O associativismo é uma das formas
mais nobres de exercer plenamente a cidadania. Trata-se, simultaneamente, de um
direito reivindicado e reconhecido nas democracias contemporâneas e de um dever
ético ao qual todos somos chamados em virtude da condição humana de ser social.
Durante grande parte da história
das civilizações, as sociedades organizaram-se de forma tendencialmente
autocrática e insensível aos chamados direitos individuais – a vida dos
indivíduos estava totalmente nas mãos dos soberanos; apenas na Grécia Antiga,
na cidade de Atenas, existiu, no século V a.C., o esboço de uma sociedade
democrática, em que o indivíduo, embora sujeito a inúmeros requisitos, era
considerado cidadão e ao qual eram reconhecidos alguns direitos como a
participação directa na governação da cidade e a reunião na praça pública para exercer
esse direito. O ser cidadão era uma condição necessária para usufruir de
direitos individuais, mas conferia, também, um conjunto de deveres aos quais
ninguém podia eximir-se. Esta correlatividade e implicação mútua entre direitos
e deveres, que é apanágio das sociedades democráticas, só voltou a fazer-se
sentir precisamente quando reapareceram regimes de matriz democrática,
nomeadamente após e como consequência da Revolução Francesa, ocorrida no final
do século XVIII.
Na actualidade, o direito de
associação encontra-se consignado quer na Declaração Universal dos Direitos do
Homem, quer nas leis constituintes da generalidade dos países democráticos, por
ser um direito do cidadão tão fundamental como o direito à vida, à liberdade, à
escolha dos governantes, à privacidade e outros. Assim sendo, o exercício total
da cidadania passa, necessariamente, pelo usufruto dos direitos que lhe são
inerentes. Mediante o contrato tacitamente estabelecido entre o cidadão e o
Estado, este confere àquele o direito de se poder associar com os seus
semelhantes com vista a atingir determinados objectivos; por sua vez, o cidadão
deve usar desse direito de modo a poder contribuir para o bem-estar e progresso
de toda a comunidade. Ter o direito de associação e não usufruir dele é como
ter o direito de votar e abster-se, ter o direito de ser livre e vender a sua
liberdade, ter o direito à vida e renunciar-lhe …

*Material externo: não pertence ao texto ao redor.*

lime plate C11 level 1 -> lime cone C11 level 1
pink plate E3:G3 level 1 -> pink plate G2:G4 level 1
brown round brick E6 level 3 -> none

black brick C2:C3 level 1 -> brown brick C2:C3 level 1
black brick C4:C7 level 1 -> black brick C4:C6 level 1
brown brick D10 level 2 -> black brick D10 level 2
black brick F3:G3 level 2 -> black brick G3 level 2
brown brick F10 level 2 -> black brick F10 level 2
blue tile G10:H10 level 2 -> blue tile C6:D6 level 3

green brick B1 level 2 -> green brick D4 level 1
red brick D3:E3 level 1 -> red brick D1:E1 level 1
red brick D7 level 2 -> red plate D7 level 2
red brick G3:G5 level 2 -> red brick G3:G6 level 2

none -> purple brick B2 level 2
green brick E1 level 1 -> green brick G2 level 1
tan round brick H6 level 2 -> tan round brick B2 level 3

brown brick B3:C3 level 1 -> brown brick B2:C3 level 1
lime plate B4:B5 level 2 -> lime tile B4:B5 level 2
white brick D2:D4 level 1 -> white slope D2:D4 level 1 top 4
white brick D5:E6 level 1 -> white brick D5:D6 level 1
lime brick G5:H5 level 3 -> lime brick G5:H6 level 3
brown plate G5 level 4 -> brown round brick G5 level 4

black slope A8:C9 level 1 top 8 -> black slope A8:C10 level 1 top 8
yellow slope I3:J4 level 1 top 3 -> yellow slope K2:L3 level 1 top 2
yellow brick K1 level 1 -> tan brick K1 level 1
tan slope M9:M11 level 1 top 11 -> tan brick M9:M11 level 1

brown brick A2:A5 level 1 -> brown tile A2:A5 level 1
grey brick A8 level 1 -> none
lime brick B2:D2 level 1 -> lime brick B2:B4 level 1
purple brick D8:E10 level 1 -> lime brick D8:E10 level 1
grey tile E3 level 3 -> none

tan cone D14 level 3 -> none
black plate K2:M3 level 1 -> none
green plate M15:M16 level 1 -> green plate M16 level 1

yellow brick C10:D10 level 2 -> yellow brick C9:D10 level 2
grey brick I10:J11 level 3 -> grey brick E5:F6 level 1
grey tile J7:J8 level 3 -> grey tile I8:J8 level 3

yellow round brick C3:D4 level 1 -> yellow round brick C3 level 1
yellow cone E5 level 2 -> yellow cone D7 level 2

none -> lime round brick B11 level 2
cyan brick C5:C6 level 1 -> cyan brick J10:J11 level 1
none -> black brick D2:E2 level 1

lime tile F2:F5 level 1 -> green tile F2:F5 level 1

Por todas estas razões é forçoso
concluir que todos nós somos chamados a participar na vida associativa das
comunidades em que estamos inseridos. Trata-se de cumprir um dever que não
pertence apenas a outros, reservando-nos, para nós, o papel de criticar. Aliás,
verificamos que uma grande parte da população adopta esta postura negativista
da crítica destrutiva e maledicente, feita em cafés e locais públicos, mas
raramente nos lugares apropriados, contra uns poucos que, por mera carolice,
continuam a sacrificar muito do seu bem-estar pessoal e familiar em prol do bem
público. Esta crítica destrutiva é, em grande parte, responsável pelo desânimo
desses poucos que se dedicam à vida associativa, bem como pelo afastamento de
outros que preferem não se sujeitar a ela, contribuindo, deste modo, para o
estado moribundo em que se encontra o associativismo.
Admitindo que possam haver alguns
casos de ocupação oportunista de cargos associativos, saibamos separar o trigo
do joio e reconhecer valor àqueles que cumprem, graciosamente, tarefas que
competem a todos nós e cujas únicas recompensas são a consciência do dever
cumprido e o reconhecimento público por parte dos seus concidadãos. É o mínimo
que se nos exige na sociedade actual.